The Progressive People’s Party (PPP), says unless the Electoral Commission (EC) can justify its recent increase in filing fees for presidential and parliamentary candidates in this year’s election, the move smacks of an abuse of power.
PPP General Secretary, Kofi Asamoah-Siaw, said his party is not running from responsibility and statutory requirement or challenging the Commission’s legal mandate to fix filing fees.
He said there is an absence of a regulatory framework informing the EC’s decision and “there is some kind of unreasonableness around the figures that the EC has arrived at.”
The EC three weeks ago increased filing fees for presidential and parliamentary aspirants in this year’s election by at least five folds, a move that has angered smaller political parties.
Presidential candidates would be required to pay GH¢50,000. The filing fee for parliamentary candidates has been pegged at GH¢10,000.
Nomination fee for parliamentary candidates during the 2012 election was Gh¢1,000, hence the new charges represent an increase of 1,000 percent. Presidential candidates paid 10,000 the same year.
Speaking on Multi TV’s news analysis programme, PM Express, on Wednesday, Mr. Asamoah-Siaw said EC’s failure to provide a reason for the increased fees represent a deliberate attempt to block smaller parties from taking part in the electioneering process.
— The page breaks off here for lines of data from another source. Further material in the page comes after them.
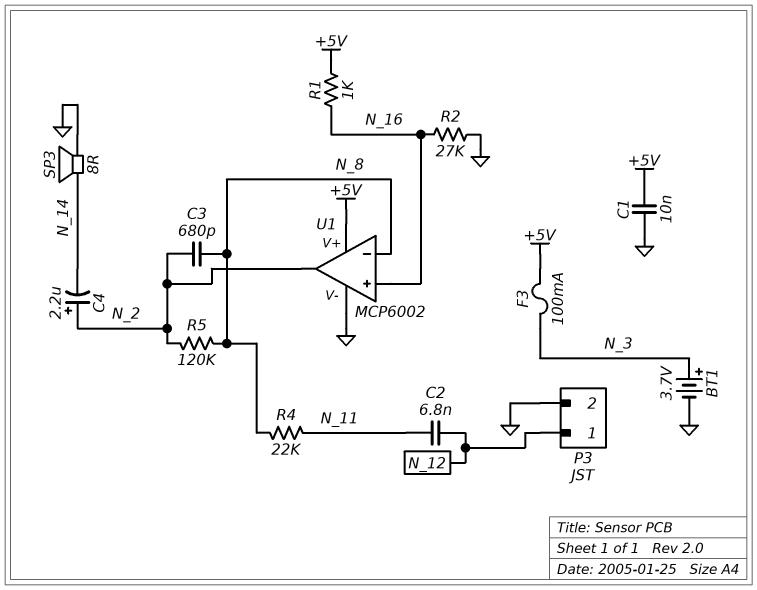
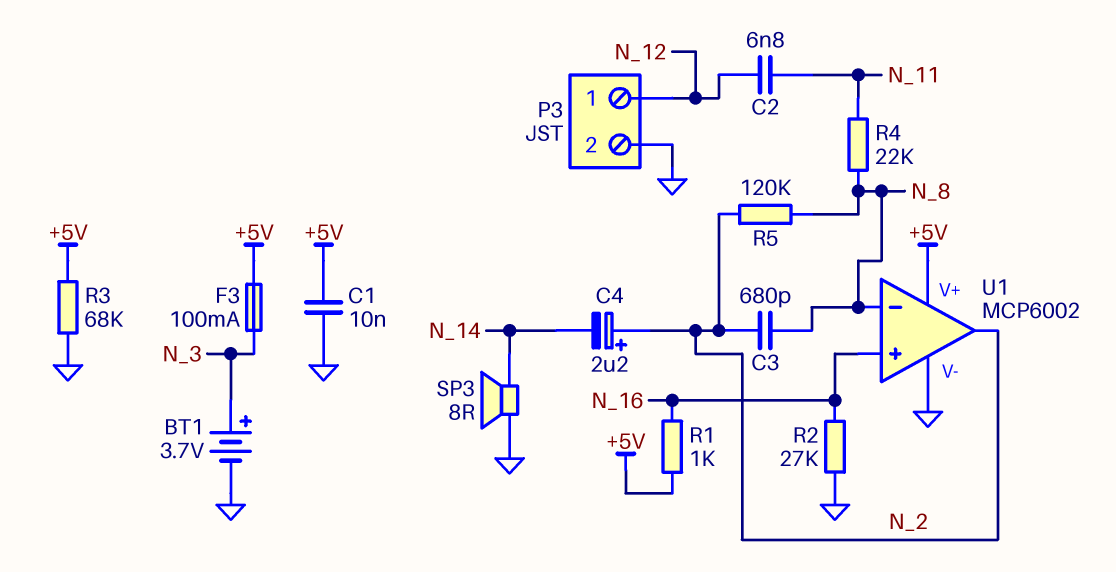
R3: none -> 68k (+5V, GND)

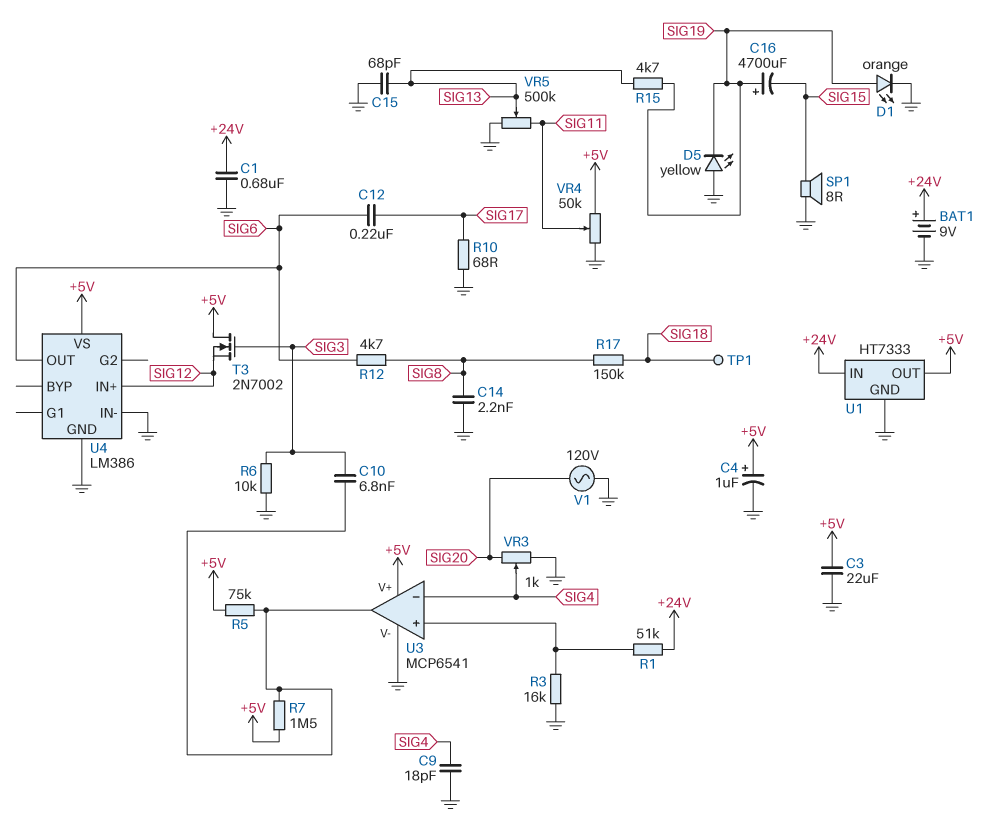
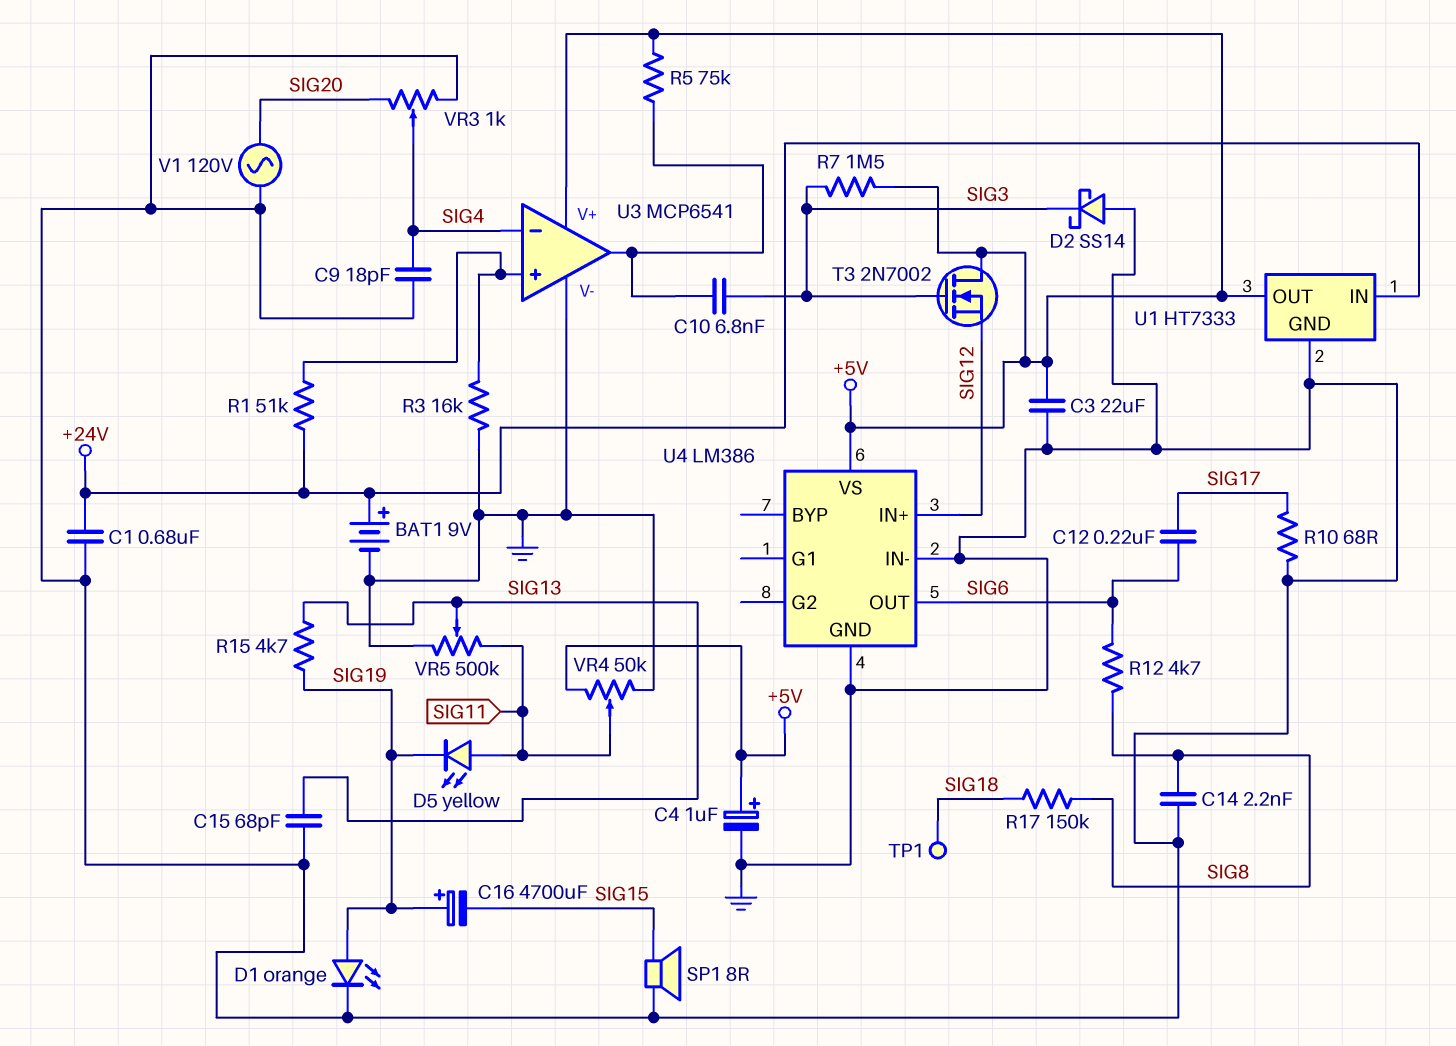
D2: none -> schottky SS14 (A GND, K SIG3)
D5: LED yellow (A GND, K SIG19) -> LED yellow (A SIG11, K SIG19)
R6: 10k (GND, SIG3) -> none
R7: 1.5M (+5V, U3/out) -> 1.5M (+5V, SIG3)

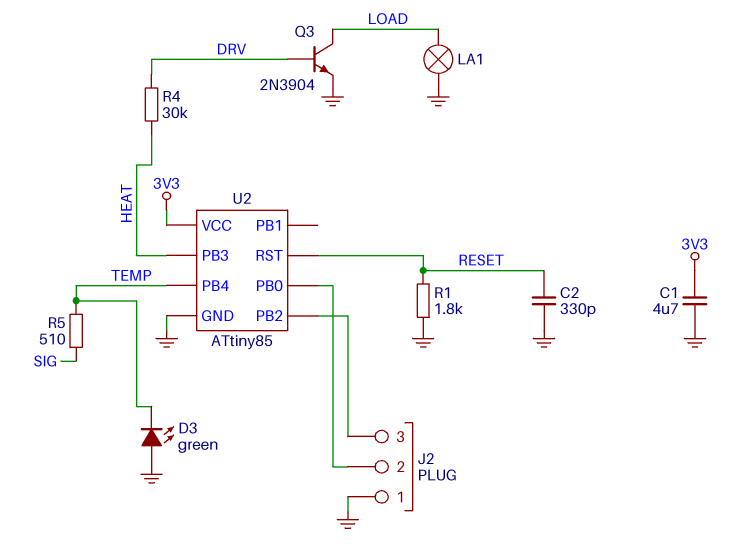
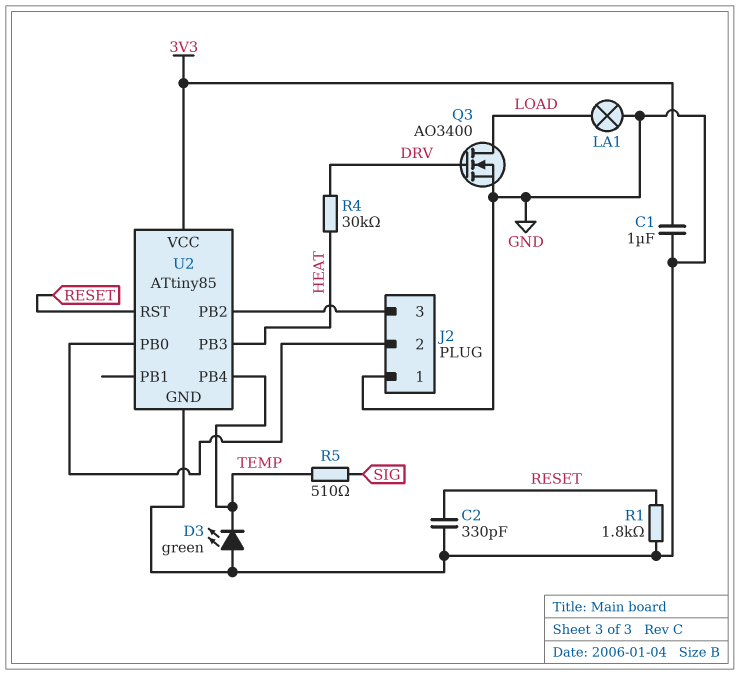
C1: 4.7uF (3V3, GND) -> 1uF (3V3, GND)
Q3: NPN 2N3904 (B DRV, C LOAD, E GND) -> NMOS AO3400 (G DRV, D LOAD, S GND)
“What went into that kind of decision [ to increase the fees]? Are you [EC] using inflation rate? Are you using economic performance?
“We have pushed this and the only response we get is that the commission is mandated to charge these fees and therefore it has fixed it,” he told show host, Nana Ansah Kwao IV.
Mr Asamoah-Siaw’s party has sued the Commission and the government, praying the Supreme Court to among other things to declare that “the filing fees are arbitrary, capricious and unreasonable”.
Law lecturer at the Central University Law School, Yaw Asamoah, also says he does not think the EC can justify its arbitrary increase in the filing fees since Parliament has already approved the relevant budget for the December 7 polls.
“The EC in my view, cannot levy even one cedi on anybody unless Parliament has specifically seen the amount and has approved of it,” he said.